Published November 10, 2017
The opioid epidemic killed 64,000 people in the U.S. in 2016 — more than those killed in motor vehicle accidents before seatbelts were required, and more than died from HIV before antiretroviral drugs were developed.
Those were the stark figures Erie County Health Commissioner Gale Burstein reported to a packed and attentive auditorium on Thursday at UB’s second annual Fall Interprofessional Forum. It was attended by nearly 800 UB health sciences students in three consecutive sessions that ran from 10 a.m. to 8:30 p.m.
Hosted by the School of Pharmacy and Pharmaceutical Sciences and sponsored by the UB Office of Interprofessional Education, “Confronting Opioid Dependence: An Interprofessional Strategy” gave UB’s health professions students in 10 different programs of study an opportunity to work together on an urgent public health problem.
“We are dedicated to ensuring that our students graduate from UB as interprofessional collaborators with a strong moral compass and who are able to perform competently on a team to deliver health care that is safe, effective and equitable,” Patricia Ohtake, assistant vice president for interprofessional education, said in her opening remarks.
The IPE emphasis is a hallmark of health professions education today and is designed to give students in all the professions a chance to collaborate with, and learn from, one another.
Ohtake says the opioid crisis is a textbook example of a situation that requires a collaborative approach, with many patients requiring care from physicians, dentists, nurses, social workers, pharmacists, public health workers, occupational and physical therapists, lawyers and health care managers.
After the welcome from Ohtake and Michael Cain, vice president for health sciences and dean of the Jacobs School of Medicine and Biomedical Sciences, keynote presentations followed from Burstein and Paul Updike, medical director of substance abuse services for the Catholic Health System.
Burstein provided a grim picture, but also noted that several local initiatives, including more than 3,000 calls received by the county’s addiction hotline and greatly increased training for medical providers, are starting to have positive effects.
Updike noted that hospitals like Sisters of Charity are seeing a dramatic increase in the incidence of newborns addicted to drugs, suffering from neonatal abstinence syndrome.
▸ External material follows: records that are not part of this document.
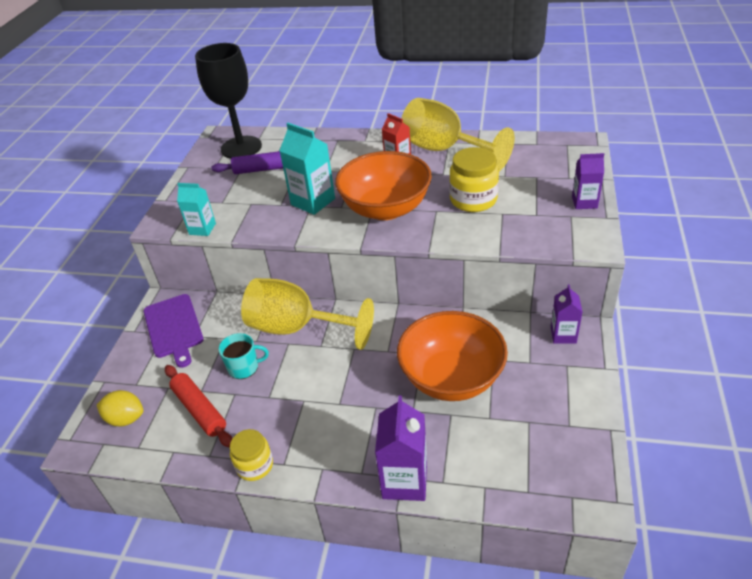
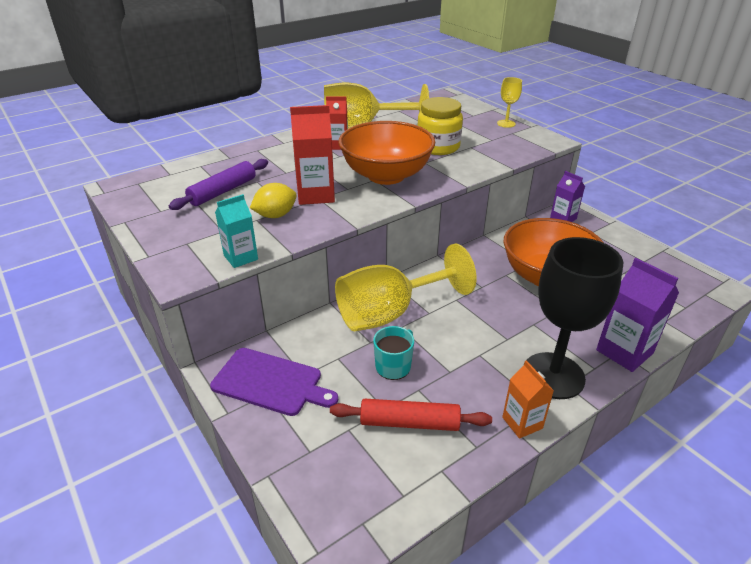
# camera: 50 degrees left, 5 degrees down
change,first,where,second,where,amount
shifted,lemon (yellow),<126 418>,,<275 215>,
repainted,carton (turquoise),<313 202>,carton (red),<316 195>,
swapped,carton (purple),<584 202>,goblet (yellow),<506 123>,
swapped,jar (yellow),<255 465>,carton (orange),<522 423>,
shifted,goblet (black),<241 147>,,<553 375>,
This is in part, he said, because opioid addiction is a disease of the young, thus affecting many of childbearing age. He described his work with pregnant women who are addicted, and said a major piece of helping them get better is educating hospital providers and staff about addiction.
“We found there was a widespread feeling among staff that these patients are trouble. There was quite a bit of bias, a lot of it was classic ignorance,” he said.
The decision was made then to educate every staff person who came into contact with a patient.
“We came together as a team of professionals to change how we delivered care to these patients who are very vulnerable to begin with and mistrustful — sometimes with good reason — of the system,” Updike said. “We changed the way we delivered care to these patients.” The result was a significant improvement in outcomes for both mothers and babies.
After the keynote addresses, students broke up into small, interprofessional teams and spent several hours discussing a specific patient case and how each of them could use their professional knowledge and skills to contribute to the patient’s care.
The forum and other events sponsored by the Office for Interprofessional Education are based on strong collaborations between the Jacobs School of Medicine and Biomedical Sciences, the School of Pharmacy and Pharmaceutical Sciences, the School of Nursing, the School of Dental Medicine, the School of Public Health and Health Professions, the School of Social Work, the School of Law and the School of Management.
Interprofessional education is required for pre-licensure professional students in these schools.
Cain noted that when he was in medical school, the only people he learned alongside were other medical students. “But all of a sudden when you graduate, you are working with people from all these other disciplines,” he said. “Why not let them appreciate as students what these other providers do and how they’ll interact with them? That’s the value of interprofessional education.”